Today I had the opportunity to spend the afternoon with those who had attended a Mental Health First Aid Training course run by the Yarra Rangers Council this year. The whole day was focussed on keeping the conversation about Mental Health going. But why is it important?
Before we answer this question let me just say that mental health and mental illness are two different things. Here are the definitions:
Mental health refers to our overall psychological well-being, affecting how we think, feel, and act. It includes managing life’s stresses, building meaningful relationships, and maintaining productivity. Everyone has mental health, and it can change due to life experiences and external factors. Positive mental health involves finding balance and practicing self-care through activities like exercise, healthy relationships, and mindfulness.
Mental illness, however, encompasses a variety of diagnosable conditions such as depression, anxiety disorders, and schizophrenia. These disorders significantly impact daily life and require medical diagnosis and treatment, including therapy or medication. Unlike general mental health, mental illnesses disrupt normal functioning and need ongoing management.
So today I was able to lead the audience through an immersive experience of The Table Talk Project over a wonderful catered lunch. After lunch we extended the conversation to a workshop focussed on supporting those struggling in their mental health. The discussion was vibrant and engaging which was very special to be part of.
Off the back of this and through the many conversations I had with people who attended I felt that it was important to pen some thoughts of why talking about mental health and even suicide with your family is so important.
Robin Williams said once in an interview “Everyone you meet is fighting a battle you know nothing about… Be kind always”. This is not age specific. Even though as parents we think our children tell us everything, the truth is there are things going on for them that maybe they have not shared yet. This might be to do with their mental health. It is important that we give them the space and the safety to talk about anything that might be on their mind. As parents we need to not shut down our children talking to us especially if it is deep stuff like something that is going on in their mind.
Creating a safe space
How do you create a safe space for your children so they know they can talk to you about anything? Is there a physical place like the dinner table, a car ride, or a bench outside? For us it’s the dinner table, it is a safe space and everything is on the table no matter what they want to talk about. We have had deep conversations about mental health, depression, suicide, sex and a number of other conversations. The kids know we are there for them and they have a voice. We don’t get it right all the time but we do our best.
All conversations are important – be direct
When was the last time you asked your kids how their mental health is. Or that you talked about suicide with your children. When we were thinking about The Table Talk Project we did a survey of 90 families and we asked the question to them “do you talk about suicide with your children? and do you talk about mental health? We found that many parents talked about mental health but only a few parents were talking about suicide. The reasons they shared with us of why they don’t was:
- They don’t want to put that thought in their head
- It is too difficult to talk about it
When we got these comments it really broke my heart because there is a myth that people believe that talking about suicide plants a thought in our children’s head, but it simply isn’t true. Your children over the age of 12 or even younger have heard of suicide and maybe have even encountered a friend or family member who have suicided. Shocking to say but it is true. So if we project that we are not going to talk about it because it is too hard or for other reasons then we might miss a critical conversation with our children. Cause they might be suicidal and might not feel like they can talk to you about it. I am sure we don’t want that.
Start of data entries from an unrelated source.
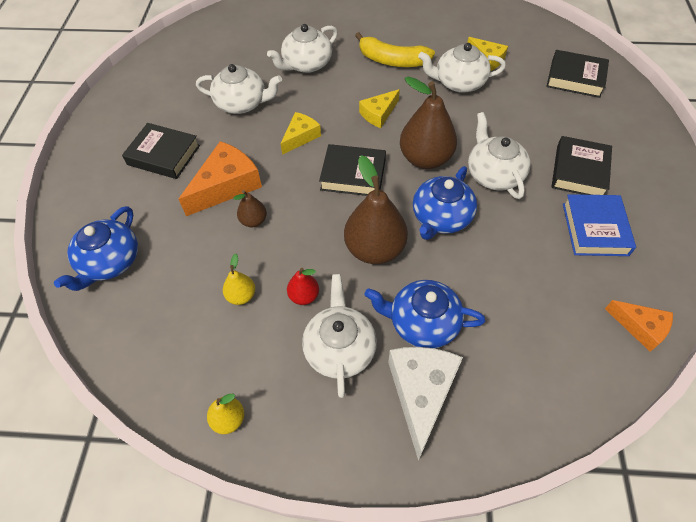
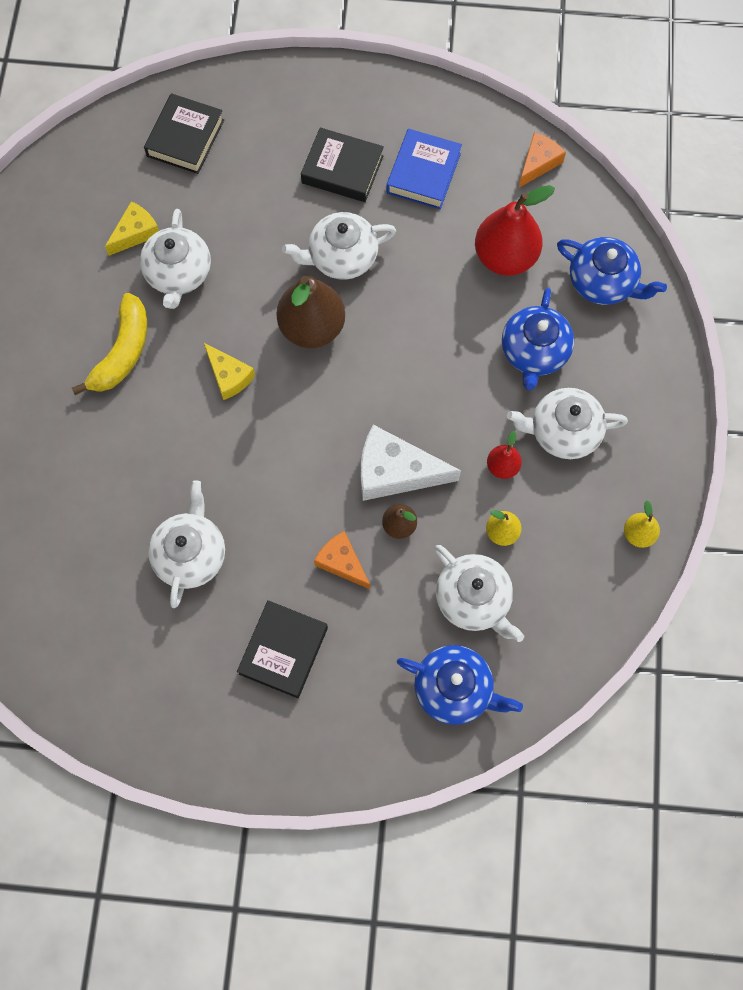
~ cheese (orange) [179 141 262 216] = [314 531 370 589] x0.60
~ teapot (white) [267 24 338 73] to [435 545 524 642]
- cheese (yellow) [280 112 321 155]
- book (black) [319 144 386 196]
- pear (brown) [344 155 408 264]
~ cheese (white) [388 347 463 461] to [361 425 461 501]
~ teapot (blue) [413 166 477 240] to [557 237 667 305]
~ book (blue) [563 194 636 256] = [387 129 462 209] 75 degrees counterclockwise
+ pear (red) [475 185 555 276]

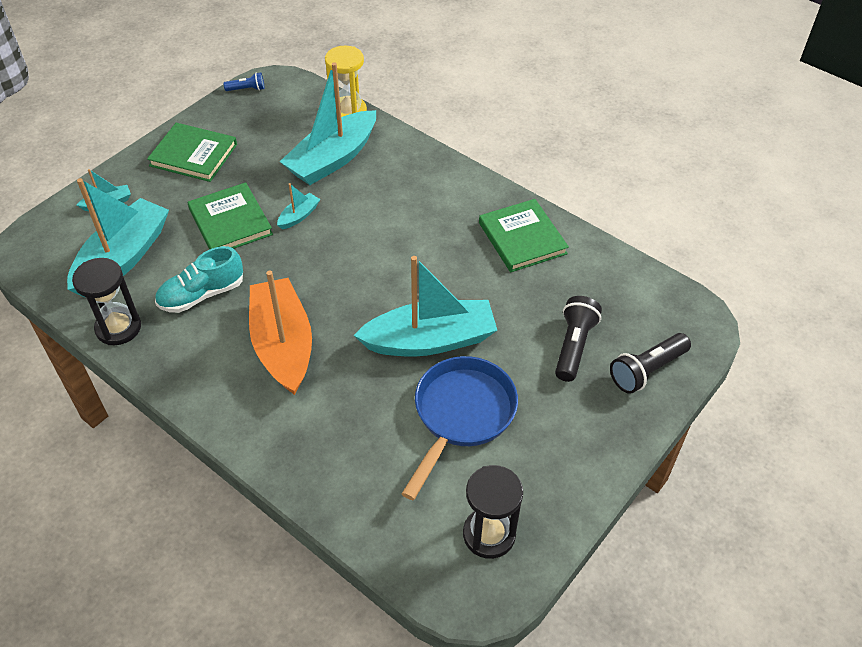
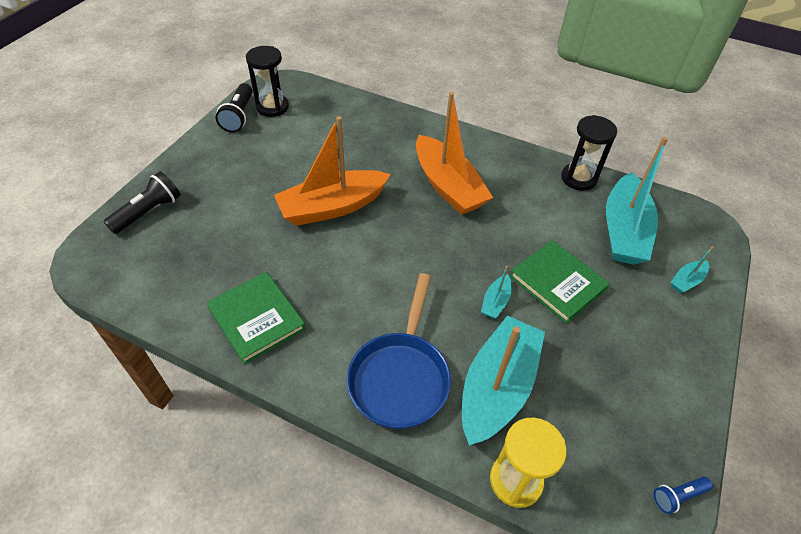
- book (green) [147 123 237 182]
- shoe (turquoise) [155 246 243 313]
~ boat (turquoise) [354 256 497 356] to boat (orange) [274 116 391 226]
~ pan (blue) [402 356 518 500] to [347 273 451 429]
~ flashlight (black) [555 296 602 382] to [215 83 253 132]

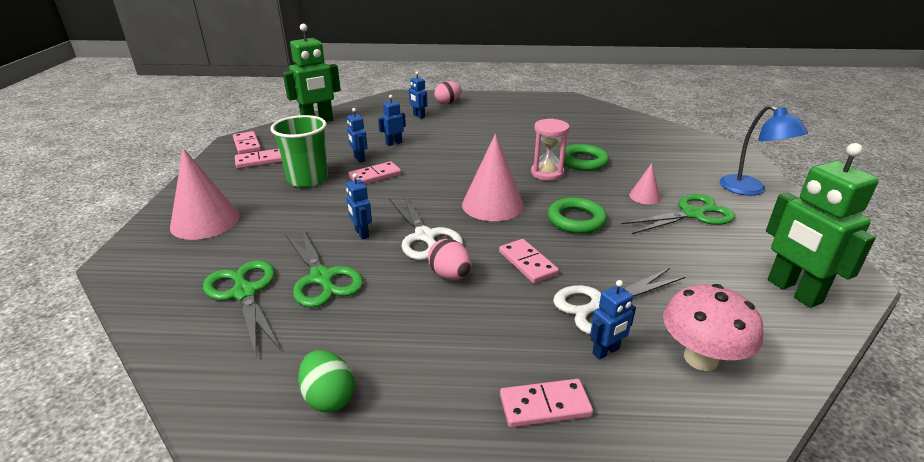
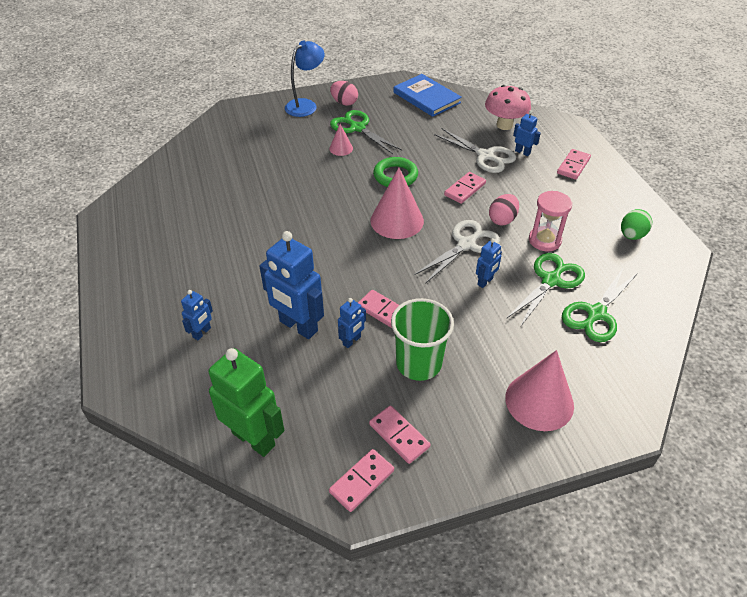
~ robot (blue) [378 95 406 146] = [259 231 324 339] x2.04
~ egg (pink) [434 81 462 104] to [330 81 358 106]
~ domino (pink) [500 379 593 427] = [557 149 591 180] 60 degrees clockwise
~ hourglass (pink) [531 118 570 181] to [529 191 572 252]
- ring (green) [564 144 609 171]
~ robot (green) [766 143 879 308] to book (blue) [394 74 462 117]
If we notice changes in our children such as being withdrawn, drastic personality changes, changes to mood and attitudes, out of character changes like behaviour etc it is important to be straight out and ask “are you thinking of ending your life?” From experience this is one of the hardest questions we can ever ask our children but again from experience this question could save their life.
Finishing up…
When we finish up the meal with our family and are using the Back at the table tool we created you will land on a screen that says desert.
This is the part of the conversation where you make sure that everyone feels listened to and heard and if there is anything else that they wish they shared now is the time. This is so important to create space for this questions so that our children can share whats on their heart. It may not be deep all the time but if it needs to be the space is there for them to speak.
Conversations about mental health and suicide are worth having. For many reasons and some of those above.
I would love you to drop me a line at neil@thetabletalkproject.org and let me know whether you have had the conversation about mental health and suicide with your children. Why did you do it? or why haven’t you done it yet? I would love to know.
Lets change the attitudes of this generation to talk about mental health and suicide that these are not taboo topics but indeed the most important. What better place to start, than at the dinner table tonight.
I really believe that The Table Talk Project can save lives, but as I witnessed today it is helpful to have a tool to get going with a conversation. Lets keep the conversation going!